If you are seriously considering going home early because of an unexpected reduction in mobility, take a moment to think through your options.

Let's say you had planned to walk all over Porto, a steep city, but can now only manage 30 feet at a time. You can:
- add a driving tour (We Hate Tourism is a fantastic company for this)
- hire a taxi (try the mytaxi app - 50% off when you use it in Porto!)
- hire multiple taxis, and add in buses (caution - you may have a hard time getting to a given stop; review the terrain carefully)
- modify! Spend less time strolling museums, shops, and parks, and more time sitting in cafés and on city benches. If you have prepurchased museum tickets, call ahead and ask about wheelchairs and elevators.
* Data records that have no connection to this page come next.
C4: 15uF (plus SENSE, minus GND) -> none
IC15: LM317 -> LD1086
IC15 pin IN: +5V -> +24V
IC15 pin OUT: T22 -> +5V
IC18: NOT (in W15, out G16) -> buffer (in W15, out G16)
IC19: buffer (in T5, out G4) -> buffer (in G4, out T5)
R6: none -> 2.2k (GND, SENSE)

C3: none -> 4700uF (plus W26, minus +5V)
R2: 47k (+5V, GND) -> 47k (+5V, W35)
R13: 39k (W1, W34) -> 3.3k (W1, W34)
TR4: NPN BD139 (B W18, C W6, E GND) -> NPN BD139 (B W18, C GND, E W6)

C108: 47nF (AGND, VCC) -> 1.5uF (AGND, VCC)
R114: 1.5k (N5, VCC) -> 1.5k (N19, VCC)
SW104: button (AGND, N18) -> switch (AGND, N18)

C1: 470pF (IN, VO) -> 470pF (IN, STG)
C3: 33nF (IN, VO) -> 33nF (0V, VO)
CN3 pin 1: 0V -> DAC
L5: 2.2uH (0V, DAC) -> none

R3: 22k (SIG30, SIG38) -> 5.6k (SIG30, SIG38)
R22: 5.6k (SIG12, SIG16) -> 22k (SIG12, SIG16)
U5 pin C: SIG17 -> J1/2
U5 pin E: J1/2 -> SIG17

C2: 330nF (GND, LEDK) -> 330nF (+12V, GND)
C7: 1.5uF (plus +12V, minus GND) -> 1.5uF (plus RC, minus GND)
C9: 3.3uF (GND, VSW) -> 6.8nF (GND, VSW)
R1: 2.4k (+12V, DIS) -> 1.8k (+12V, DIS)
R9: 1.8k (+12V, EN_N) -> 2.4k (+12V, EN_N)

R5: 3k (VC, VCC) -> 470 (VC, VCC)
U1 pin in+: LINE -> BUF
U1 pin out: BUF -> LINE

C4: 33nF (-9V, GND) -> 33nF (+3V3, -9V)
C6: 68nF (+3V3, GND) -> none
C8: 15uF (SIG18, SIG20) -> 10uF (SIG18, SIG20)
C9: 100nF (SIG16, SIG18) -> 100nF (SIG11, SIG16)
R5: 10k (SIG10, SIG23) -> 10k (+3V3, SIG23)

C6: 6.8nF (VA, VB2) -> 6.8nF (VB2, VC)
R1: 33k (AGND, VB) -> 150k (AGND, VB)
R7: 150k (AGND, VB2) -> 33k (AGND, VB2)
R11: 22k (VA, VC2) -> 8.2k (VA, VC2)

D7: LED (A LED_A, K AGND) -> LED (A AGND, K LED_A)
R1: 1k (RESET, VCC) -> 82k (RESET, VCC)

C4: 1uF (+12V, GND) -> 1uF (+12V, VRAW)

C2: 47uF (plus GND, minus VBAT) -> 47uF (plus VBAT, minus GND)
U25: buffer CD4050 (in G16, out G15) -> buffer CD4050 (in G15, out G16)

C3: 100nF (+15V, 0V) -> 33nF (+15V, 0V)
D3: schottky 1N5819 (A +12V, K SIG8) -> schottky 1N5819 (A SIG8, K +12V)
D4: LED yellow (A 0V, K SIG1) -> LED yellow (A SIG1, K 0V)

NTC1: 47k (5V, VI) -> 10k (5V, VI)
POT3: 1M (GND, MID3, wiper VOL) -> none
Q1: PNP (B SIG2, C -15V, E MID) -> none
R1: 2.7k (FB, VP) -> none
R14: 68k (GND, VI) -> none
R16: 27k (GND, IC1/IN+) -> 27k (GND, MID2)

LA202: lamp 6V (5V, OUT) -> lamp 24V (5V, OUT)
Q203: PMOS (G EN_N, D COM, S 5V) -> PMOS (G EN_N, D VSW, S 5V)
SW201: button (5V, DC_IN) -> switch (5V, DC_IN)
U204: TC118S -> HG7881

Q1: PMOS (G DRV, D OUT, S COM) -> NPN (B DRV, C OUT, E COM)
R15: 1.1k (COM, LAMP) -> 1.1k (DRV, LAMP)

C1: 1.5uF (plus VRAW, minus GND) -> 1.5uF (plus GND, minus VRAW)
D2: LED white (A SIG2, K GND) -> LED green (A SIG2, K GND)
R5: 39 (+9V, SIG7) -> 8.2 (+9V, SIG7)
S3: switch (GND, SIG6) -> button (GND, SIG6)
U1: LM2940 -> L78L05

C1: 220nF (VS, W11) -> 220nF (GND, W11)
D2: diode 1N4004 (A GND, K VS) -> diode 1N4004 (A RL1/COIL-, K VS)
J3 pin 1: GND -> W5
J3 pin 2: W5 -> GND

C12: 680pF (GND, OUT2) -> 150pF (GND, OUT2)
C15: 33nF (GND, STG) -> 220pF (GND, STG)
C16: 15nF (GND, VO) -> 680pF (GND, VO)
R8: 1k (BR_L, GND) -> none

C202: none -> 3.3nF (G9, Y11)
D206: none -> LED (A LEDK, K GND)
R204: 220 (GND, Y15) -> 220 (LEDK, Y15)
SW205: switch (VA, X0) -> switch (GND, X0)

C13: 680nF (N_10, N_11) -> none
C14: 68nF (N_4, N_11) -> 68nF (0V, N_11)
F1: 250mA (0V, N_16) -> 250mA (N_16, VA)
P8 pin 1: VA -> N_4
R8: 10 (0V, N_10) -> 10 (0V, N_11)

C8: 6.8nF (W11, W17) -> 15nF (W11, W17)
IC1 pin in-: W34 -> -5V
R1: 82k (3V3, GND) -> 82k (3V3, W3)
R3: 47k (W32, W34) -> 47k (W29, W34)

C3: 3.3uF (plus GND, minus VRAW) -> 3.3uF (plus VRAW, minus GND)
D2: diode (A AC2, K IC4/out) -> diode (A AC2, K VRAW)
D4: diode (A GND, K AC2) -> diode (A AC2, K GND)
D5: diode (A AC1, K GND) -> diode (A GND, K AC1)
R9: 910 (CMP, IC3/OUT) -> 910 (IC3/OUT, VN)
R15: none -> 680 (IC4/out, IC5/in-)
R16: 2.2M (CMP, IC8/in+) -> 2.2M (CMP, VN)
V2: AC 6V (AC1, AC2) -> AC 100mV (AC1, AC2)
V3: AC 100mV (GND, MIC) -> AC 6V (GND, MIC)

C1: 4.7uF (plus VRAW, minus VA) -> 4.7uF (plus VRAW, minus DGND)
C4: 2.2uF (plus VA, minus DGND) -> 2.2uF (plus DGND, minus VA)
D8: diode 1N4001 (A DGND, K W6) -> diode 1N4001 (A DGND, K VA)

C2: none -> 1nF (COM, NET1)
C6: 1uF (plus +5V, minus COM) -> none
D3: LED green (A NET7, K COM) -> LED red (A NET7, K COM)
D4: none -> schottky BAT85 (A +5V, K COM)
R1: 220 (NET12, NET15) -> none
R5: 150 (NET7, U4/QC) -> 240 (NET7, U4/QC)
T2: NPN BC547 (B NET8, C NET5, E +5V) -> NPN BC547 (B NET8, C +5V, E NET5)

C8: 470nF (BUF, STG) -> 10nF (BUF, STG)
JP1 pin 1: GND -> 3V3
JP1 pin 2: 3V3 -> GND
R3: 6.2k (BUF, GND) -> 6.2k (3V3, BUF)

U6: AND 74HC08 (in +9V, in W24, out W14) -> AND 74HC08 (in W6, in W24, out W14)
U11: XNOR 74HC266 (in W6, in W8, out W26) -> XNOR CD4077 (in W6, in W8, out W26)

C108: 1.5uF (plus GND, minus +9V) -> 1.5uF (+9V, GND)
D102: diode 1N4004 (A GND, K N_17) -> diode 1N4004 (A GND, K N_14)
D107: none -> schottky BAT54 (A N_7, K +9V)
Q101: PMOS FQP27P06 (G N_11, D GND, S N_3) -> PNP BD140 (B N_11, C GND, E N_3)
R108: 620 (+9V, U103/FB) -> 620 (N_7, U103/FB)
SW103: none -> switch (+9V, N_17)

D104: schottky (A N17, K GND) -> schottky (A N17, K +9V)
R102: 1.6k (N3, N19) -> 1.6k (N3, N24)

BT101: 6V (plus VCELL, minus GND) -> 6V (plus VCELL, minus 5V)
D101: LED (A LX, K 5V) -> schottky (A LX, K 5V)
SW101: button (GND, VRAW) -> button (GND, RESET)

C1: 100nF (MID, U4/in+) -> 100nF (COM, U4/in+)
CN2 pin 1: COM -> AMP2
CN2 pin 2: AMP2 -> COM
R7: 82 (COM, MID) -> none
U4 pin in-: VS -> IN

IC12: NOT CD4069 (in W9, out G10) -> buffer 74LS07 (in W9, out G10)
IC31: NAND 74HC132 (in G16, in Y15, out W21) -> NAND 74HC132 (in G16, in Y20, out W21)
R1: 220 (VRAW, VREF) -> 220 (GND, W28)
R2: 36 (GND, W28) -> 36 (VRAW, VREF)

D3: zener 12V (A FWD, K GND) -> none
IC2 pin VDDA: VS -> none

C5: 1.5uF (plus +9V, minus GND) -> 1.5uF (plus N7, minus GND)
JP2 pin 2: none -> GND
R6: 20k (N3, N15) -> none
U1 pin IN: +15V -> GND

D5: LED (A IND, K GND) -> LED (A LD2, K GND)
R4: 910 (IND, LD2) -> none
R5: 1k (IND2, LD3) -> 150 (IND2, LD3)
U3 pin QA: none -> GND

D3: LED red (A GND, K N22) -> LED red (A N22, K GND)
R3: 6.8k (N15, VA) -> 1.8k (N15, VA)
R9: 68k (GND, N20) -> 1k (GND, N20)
Your room is up a flight of stairs, and now you can't get there? Obviously, this is a bigger problem. Call around for a hotel with an elevator (Ibis is reasonable and basic, as well as ubiquitous). You may have to just eat the cost of your apartment, but it's still less cost and hassle than booking a flight change. Also consider whether you can make the stairs at least once a day - it makes for a more structured and rigid day, but that might be the best thing to do.

More and more European airports have do-it-yourself wheelchairs available. Just ask about them at an info desk. Also, ask for help at the check-in desk - you're supposed to arrange for help ahead of time (48 hrs), but if you just got hurt the day before, you obviously can't do that. They can sometimes still work it out. Just remember to update your next flights!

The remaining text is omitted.